After quite a few misfires, his big break came unexpectedly with the EP Mirza in 1965. Apart from its biting lyrics, it stood out for an ecstatic organ bridge, played in one take by Bernard Estardy. Ferrer had befriended Estardy — nicknamed "Le Baron" — at college. Their creative but sometimes tense relationship enabled them to cook up several more successful EPs and the Southern soul-styled debut album Enrégistrement Public. Hearing the likes of Otis Redding had been a revelation to Ferrer; he even took his love for soul music as far as to proclaim a desire to be black on the album's opening track. As a result, Ferrer soon found himself uncomfortably stuck with an eccentric image similar to that of Dutronc. Being ten years the senior to most other yé-yé stars, he was equally unhappy with the show business treadmill of nearly 200 live performances in 1966. Ferrer decided to flee his popularity for Italy, where for several years he co-hosted the television variety show Lo, Agata e Tu with Raffaella Carrá (famed for 1977's European disco smash "A Far l'Amore Comincia Tu"). At the same time, he continued to release a string of increasingly cynical, at times politicized EPs (Mao et Moa, Le Roi de L'Angleterre). The wacky but irresistibly groovy Le Téléfon was a success in 1967 even outside of France.

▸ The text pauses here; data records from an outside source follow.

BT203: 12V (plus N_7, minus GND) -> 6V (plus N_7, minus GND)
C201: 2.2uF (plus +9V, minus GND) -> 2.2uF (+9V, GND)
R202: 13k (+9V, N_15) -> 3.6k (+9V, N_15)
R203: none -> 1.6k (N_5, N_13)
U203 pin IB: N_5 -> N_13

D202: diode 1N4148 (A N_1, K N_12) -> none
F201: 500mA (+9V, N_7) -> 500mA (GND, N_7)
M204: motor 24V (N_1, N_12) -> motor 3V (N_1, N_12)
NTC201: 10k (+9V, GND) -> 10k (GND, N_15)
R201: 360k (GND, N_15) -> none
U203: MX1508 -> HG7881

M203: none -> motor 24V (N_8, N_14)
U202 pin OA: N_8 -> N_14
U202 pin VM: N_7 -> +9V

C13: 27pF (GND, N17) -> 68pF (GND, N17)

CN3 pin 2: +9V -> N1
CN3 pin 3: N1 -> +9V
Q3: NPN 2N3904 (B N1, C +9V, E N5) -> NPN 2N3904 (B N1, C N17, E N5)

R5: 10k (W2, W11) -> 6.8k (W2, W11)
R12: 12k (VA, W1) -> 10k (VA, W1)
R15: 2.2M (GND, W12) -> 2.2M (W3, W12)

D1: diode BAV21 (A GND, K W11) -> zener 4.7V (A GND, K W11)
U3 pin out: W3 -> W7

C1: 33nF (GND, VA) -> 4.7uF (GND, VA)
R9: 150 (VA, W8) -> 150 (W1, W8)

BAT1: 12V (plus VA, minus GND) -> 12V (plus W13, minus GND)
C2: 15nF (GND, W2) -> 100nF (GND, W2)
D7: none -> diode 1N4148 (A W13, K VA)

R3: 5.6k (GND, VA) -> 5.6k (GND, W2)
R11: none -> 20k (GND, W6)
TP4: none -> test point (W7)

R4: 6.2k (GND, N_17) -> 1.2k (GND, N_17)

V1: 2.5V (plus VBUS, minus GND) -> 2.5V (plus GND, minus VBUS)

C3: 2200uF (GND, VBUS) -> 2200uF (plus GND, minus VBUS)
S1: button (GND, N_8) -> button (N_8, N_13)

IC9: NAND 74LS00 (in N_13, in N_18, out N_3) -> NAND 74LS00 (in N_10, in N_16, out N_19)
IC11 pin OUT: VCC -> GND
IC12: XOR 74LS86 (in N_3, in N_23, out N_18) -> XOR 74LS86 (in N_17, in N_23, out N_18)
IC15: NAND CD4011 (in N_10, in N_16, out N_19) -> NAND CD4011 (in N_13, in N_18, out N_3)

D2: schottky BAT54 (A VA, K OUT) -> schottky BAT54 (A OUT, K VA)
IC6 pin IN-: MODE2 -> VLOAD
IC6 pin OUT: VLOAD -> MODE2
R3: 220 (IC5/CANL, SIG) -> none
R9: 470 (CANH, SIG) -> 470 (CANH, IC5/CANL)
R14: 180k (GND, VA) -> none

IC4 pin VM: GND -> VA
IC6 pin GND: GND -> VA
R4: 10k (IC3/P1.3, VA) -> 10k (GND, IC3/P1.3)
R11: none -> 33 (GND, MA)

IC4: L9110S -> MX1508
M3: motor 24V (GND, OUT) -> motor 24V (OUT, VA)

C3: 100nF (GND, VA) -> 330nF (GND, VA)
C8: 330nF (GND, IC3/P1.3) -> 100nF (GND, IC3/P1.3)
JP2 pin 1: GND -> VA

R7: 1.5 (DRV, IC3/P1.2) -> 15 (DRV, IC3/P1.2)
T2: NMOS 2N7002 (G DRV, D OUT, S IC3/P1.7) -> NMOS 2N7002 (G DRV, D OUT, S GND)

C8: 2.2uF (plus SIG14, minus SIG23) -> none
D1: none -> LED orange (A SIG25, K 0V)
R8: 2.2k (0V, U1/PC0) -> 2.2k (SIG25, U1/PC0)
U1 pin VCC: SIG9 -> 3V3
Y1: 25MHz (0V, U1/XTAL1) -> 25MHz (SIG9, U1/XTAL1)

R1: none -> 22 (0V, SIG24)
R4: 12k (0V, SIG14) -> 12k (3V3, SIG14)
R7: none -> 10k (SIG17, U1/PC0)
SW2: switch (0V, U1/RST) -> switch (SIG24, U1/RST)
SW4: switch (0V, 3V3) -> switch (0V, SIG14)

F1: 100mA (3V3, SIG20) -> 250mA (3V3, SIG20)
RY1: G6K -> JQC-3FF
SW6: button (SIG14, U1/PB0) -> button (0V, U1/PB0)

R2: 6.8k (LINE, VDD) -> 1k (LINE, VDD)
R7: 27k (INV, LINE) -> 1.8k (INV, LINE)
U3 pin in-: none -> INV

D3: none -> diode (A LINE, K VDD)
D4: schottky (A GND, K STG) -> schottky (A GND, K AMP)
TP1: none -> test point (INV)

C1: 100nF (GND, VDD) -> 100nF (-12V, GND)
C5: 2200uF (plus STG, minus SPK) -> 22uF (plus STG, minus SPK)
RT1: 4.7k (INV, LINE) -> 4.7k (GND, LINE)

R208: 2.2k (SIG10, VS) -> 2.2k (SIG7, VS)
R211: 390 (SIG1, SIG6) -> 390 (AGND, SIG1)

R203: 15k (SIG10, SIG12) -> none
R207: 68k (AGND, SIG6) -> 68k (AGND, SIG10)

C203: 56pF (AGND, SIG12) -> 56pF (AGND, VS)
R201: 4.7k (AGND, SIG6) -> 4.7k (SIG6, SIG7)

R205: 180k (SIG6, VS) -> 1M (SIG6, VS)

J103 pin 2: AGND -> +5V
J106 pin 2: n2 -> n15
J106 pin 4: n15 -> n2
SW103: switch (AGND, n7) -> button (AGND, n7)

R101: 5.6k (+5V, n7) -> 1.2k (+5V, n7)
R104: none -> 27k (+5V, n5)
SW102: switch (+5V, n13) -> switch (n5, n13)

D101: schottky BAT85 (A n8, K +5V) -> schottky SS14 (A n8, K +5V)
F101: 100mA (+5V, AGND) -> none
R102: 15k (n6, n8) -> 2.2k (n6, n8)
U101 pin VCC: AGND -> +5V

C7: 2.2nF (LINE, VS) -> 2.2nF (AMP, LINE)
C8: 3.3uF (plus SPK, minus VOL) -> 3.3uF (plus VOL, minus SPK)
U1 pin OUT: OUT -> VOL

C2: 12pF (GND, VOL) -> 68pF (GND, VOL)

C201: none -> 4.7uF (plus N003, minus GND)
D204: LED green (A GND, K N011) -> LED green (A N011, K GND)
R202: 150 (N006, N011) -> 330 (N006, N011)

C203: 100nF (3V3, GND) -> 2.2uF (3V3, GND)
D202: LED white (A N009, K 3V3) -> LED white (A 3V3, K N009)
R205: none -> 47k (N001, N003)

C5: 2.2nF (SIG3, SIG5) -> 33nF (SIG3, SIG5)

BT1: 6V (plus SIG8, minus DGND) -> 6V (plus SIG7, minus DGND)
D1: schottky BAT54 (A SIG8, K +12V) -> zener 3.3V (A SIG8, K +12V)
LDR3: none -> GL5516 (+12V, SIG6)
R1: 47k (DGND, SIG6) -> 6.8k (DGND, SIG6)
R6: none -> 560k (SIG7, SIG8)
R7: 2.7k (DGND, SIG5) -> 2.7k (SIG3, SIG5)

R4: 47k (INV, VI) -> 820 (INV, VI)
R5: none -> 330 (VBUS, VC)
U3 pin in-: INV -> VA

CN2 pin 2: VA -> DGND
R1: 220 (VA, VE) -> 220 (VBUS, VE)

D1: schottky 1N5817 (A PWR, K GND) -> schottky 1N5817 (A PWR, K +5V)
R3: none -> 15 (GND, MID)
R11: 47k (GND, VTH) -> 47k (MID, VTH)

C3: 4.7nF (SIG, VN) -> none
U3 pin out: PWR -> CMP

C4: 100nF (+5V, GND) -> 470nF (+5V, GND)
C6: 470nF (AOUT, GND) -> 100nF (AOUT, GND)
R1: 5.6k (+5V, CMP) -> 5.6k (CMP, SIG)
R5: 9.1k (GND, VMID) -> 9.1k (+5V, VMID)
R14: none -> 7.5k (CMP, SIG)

In 1970 Ferrer returned to France, where he started working on what he perceived as his first "real" album. Serving brooding prog rock accompanied by more personal lyrics, Métronomie was again co-created with Estardy. Though the album went nowhere commercially, its not-so-representative leadoff track, "La Maison Près de la Fontaine," proved a huge mainstream success in France. This apparently irritated Ferrer, whose growing contempt for show business led him to view it as the umpteenth misconception of his artistic vision. In 1973 he found an ally in guitarist Mickey Finn. Together they started the group Leggs, who would accompany Ferrer on several albums from this point onward. On these he would switch directions many times: from rock & roll to gospel and from prog rock to laid-back funk. The latter style made up most of 1974's Nino and Radiah, which included another fruitful Estardy collaboration in the song Ferrer is best remembered for in France: "Le Sud." Over half a dozen more albums followed in the next 20 years, but their mixed reviews made Ferrer retire to family life and painting with ever greater intervals. A few days away from his 64th birthday, he dramatically ended his life by shooting himself in the heart in a corn field not far removed from the castle he had bought from the royalties of "Le Sud."